Linux supports two real-time scheduling policies: SCHED_FIFO (first-in, first-out, runs until it blocks or yields) and SCHED_RR (round robin with priority levels). Real-time priorities range from 1 (lowest RT) to 99 (highest). Real-time processes always run before any normal (SCHED_OTHER) process. A CPU-bound SCHED_FIFO process at priority 99 can starve all other processes, including kernel threads — the RT_RUNTIME_GLOBAL mechanism limits real-time CPU consumption to prevent system lockups.
What is the scheduling overhead on a typical Linux system?
At default settings, the scheduler timer interrupt fires every 4 ms (CONFIG_HZ=250). At each tick, the scheduler may run if the current process has exhausted its time slice. The combined overhead of timer interrupt + potential context switch is approximately 1–5 μs per tick. On a fully loaded CPU with 250 context switches per second, scheduling overhead consumes roughly 0.1% of CPU time.
How do I/O-bound and CPU-bound processes interact in the scheduler?
I/O-bound processes spend most of their time waiting (blocked on I/O) and require low response time when they become ready. CPU-bound processes use their full time slice. In MLFQ schedulers, I/O-bound processes naturally rise to higher-priority queues because they yield before the quantum expires.
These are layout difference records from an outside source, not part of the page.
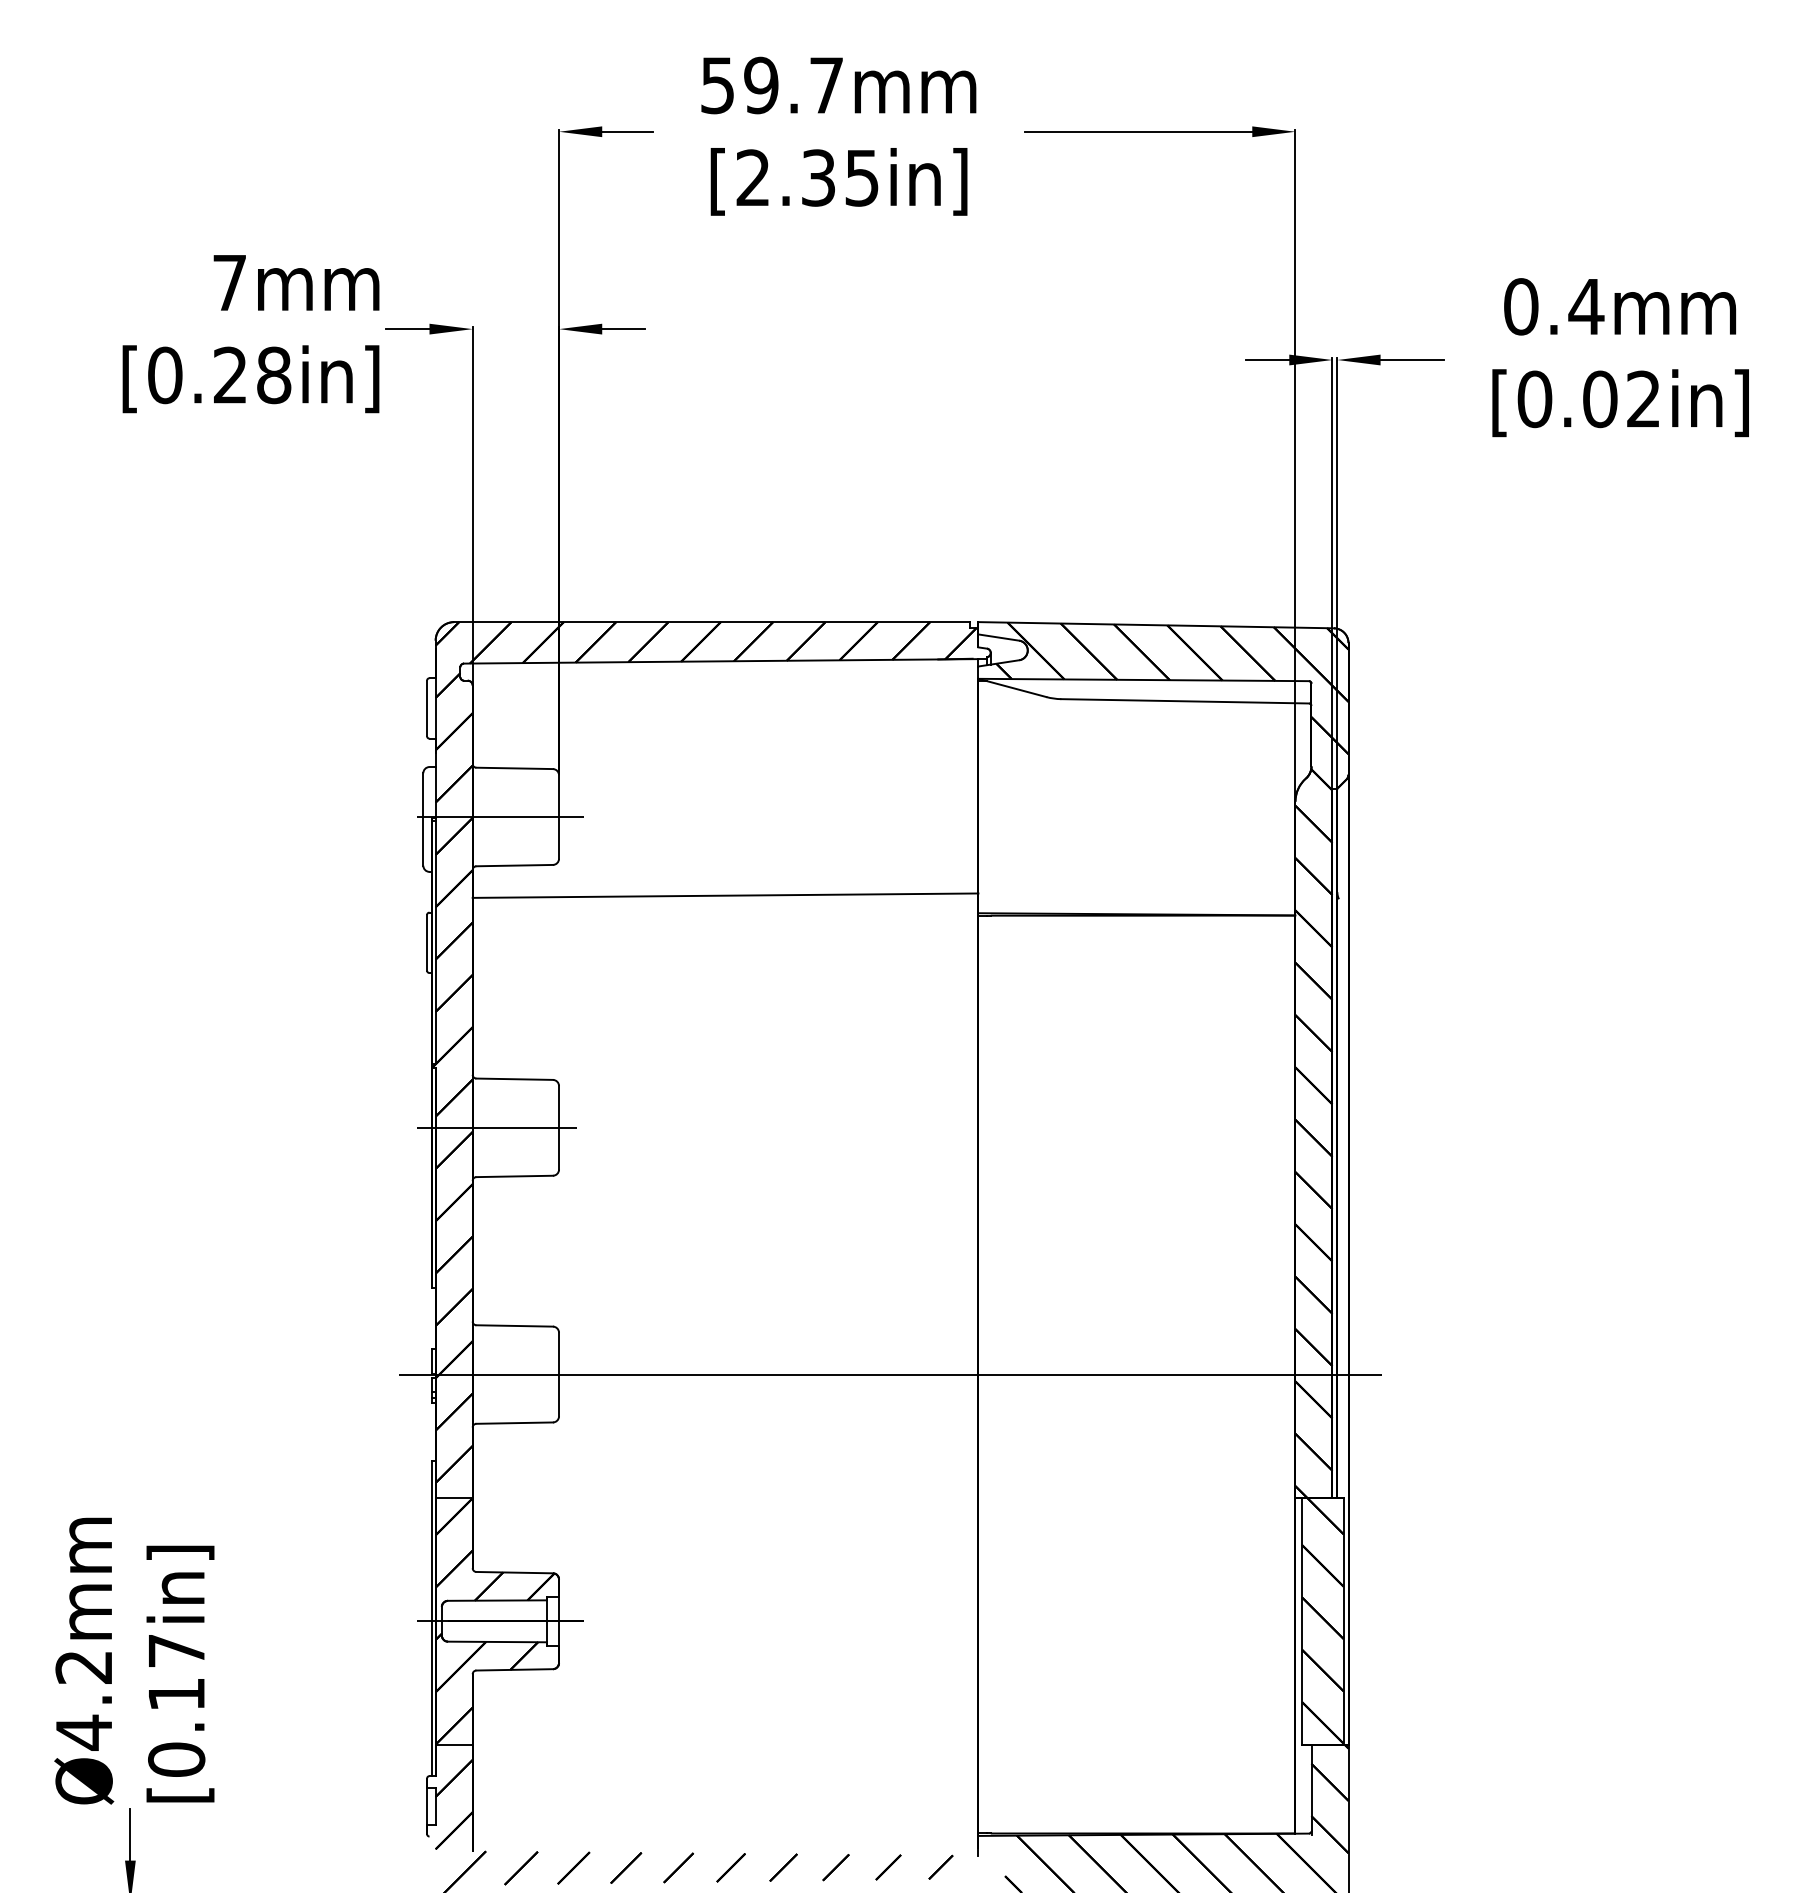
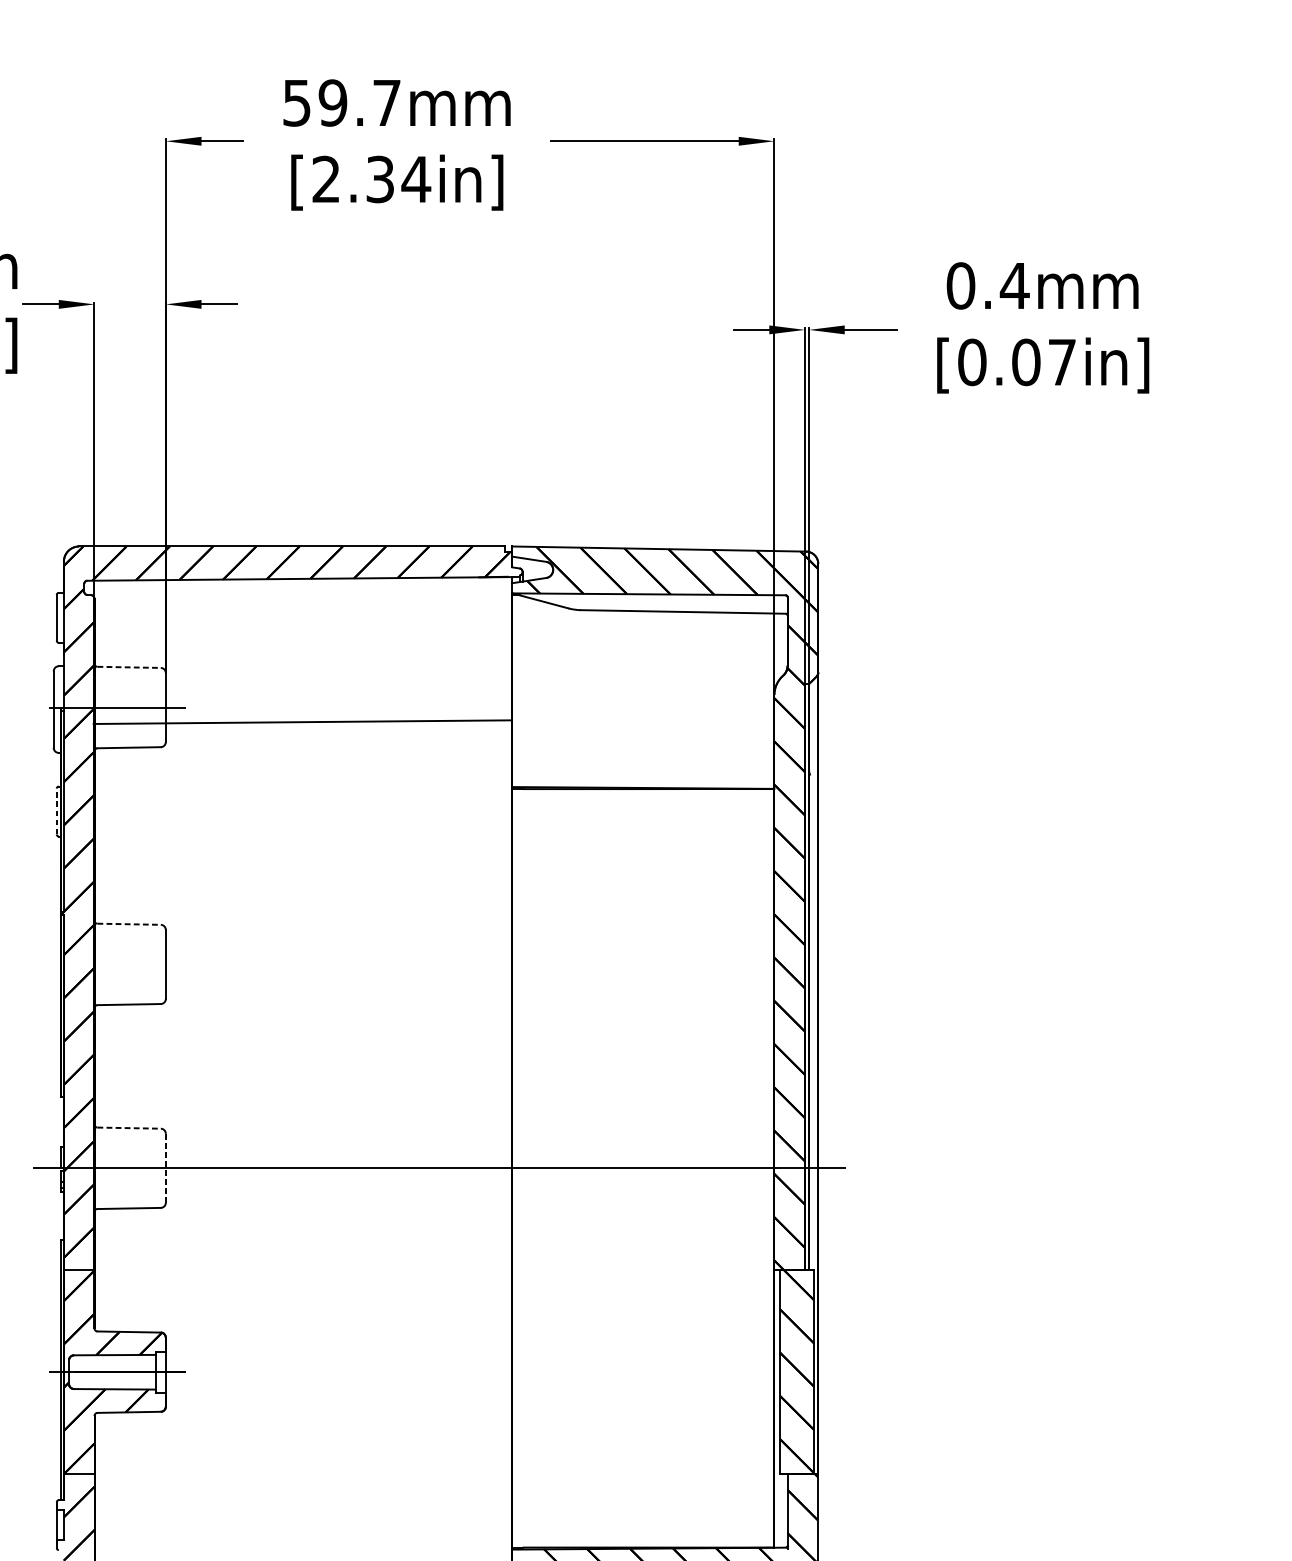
text: (862, 178) -> (416, 179), [2.35in] -> [2.34in]
text: (1643, 398) -> (1062, 361), [0.02in] -> [0.07in]
line: (515, 768) -> (129, 667), solid -> dashed
line: (725, 895) -> (302, 722), moved
line: (427, 942) -> (57, 811), solid -> dashed
line: (515, 1079) -> (129, 924), solid -> dashed
line: (496, 1127) -> (114, 964), removed
line: (515, 1325) -> (129, 1127), solid -> dashed
line: (559, 1374) -> (166, 1168), solid -> dashed

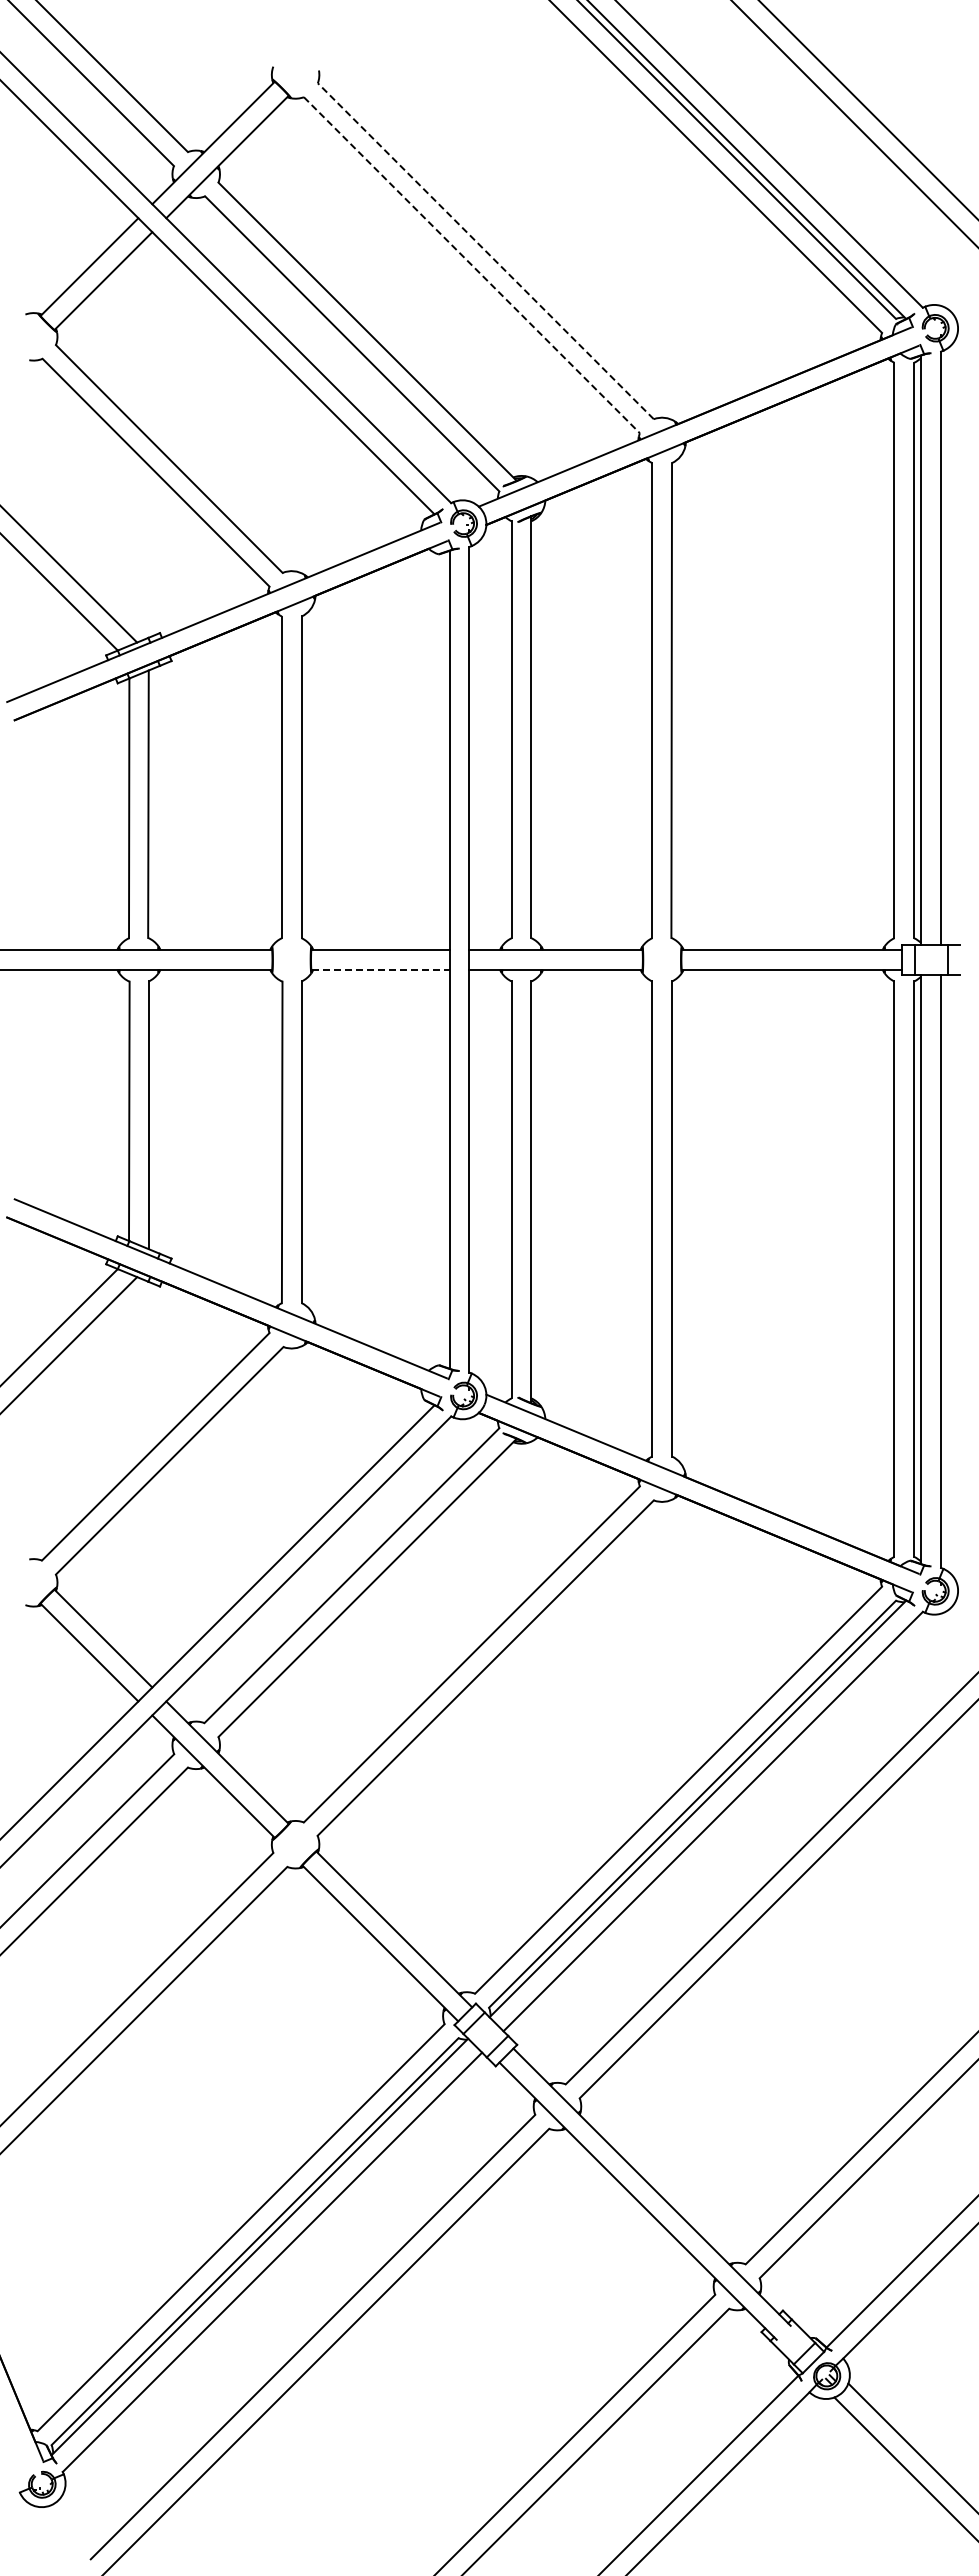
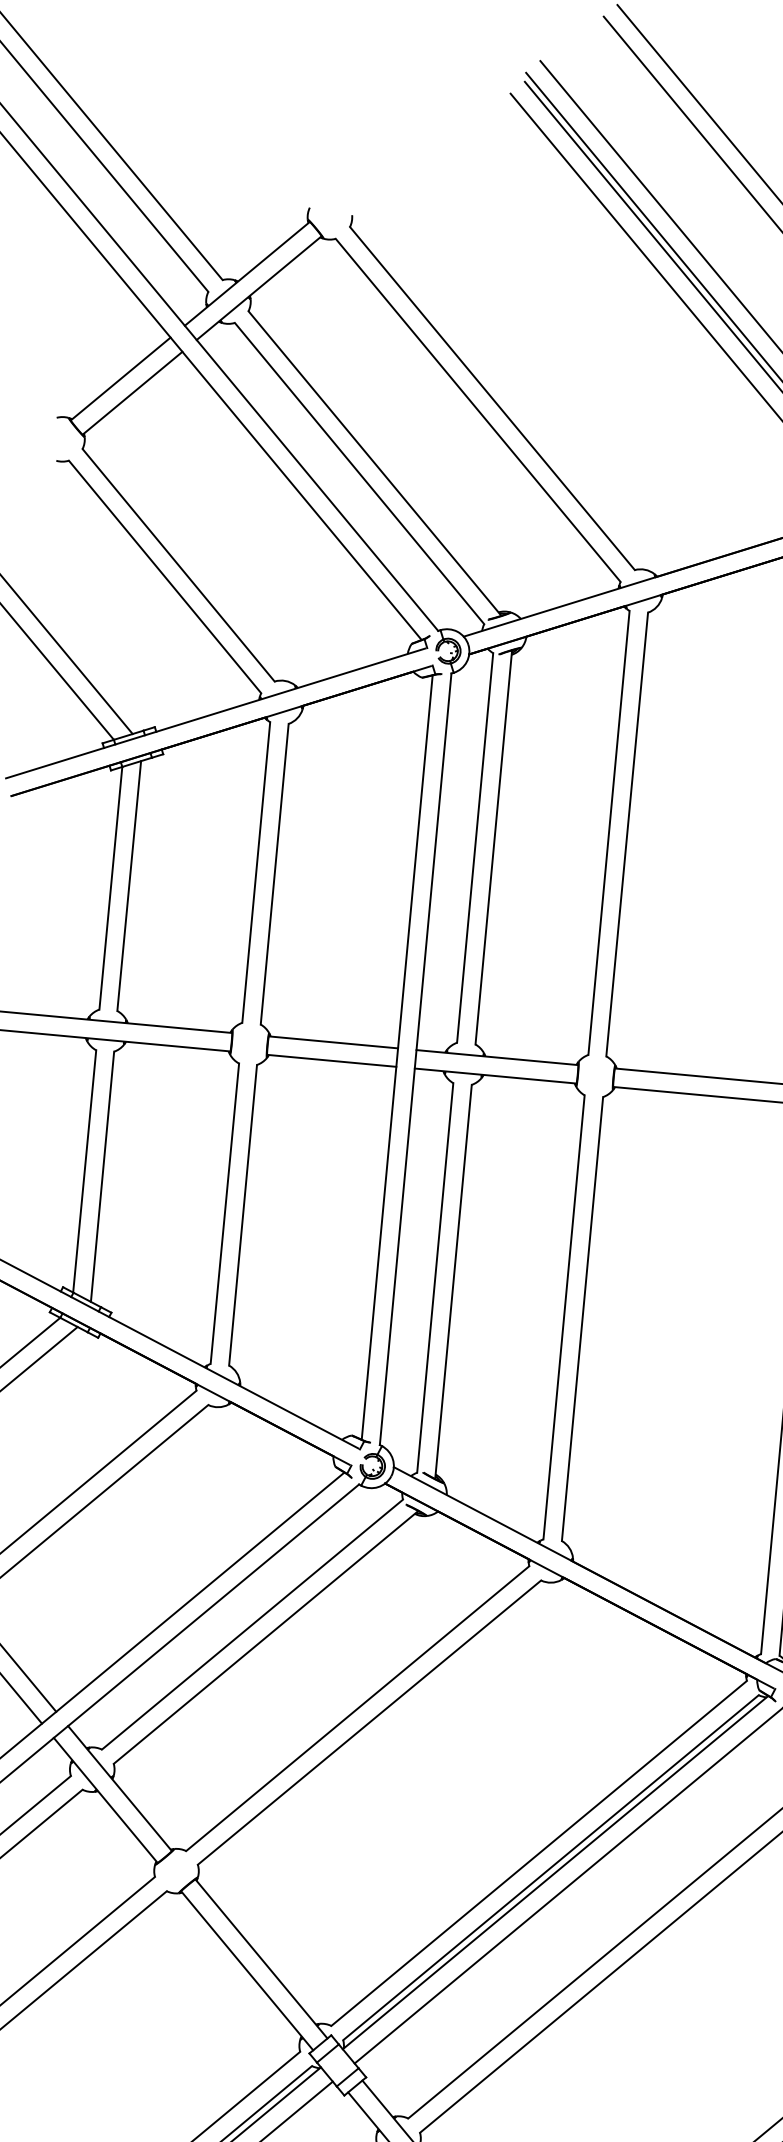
line: (485, 251) -> (492, 398), dashed -> solid
line: (471, 265) -> (477, 410), dashed -> solid
line: (381, 969) -> (332, 1060), dashed -> solid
In CFS, I/O-bound processes accumulate less vruntime than their CPU-bound counterparts, so they’re selected more frequently by the scheduler.
The Synchronization and Concurrency Guide covers the interactions between scheduling and lock acquisition. The Memory Management Guide explains how page faults and memory pressure interact with scheduling decisions. The complete Linux scheduler implementation is in kernel/sched/ in the kernel source tree; the documentation in Documentation/scheduler/ provides authoritative detail on parameters and tuning knobs. Silberschatz, Galvin, and Gagne, Operating System Concepts (10th ed.), Chapter 5, covers scheduling algorithms comprehensively.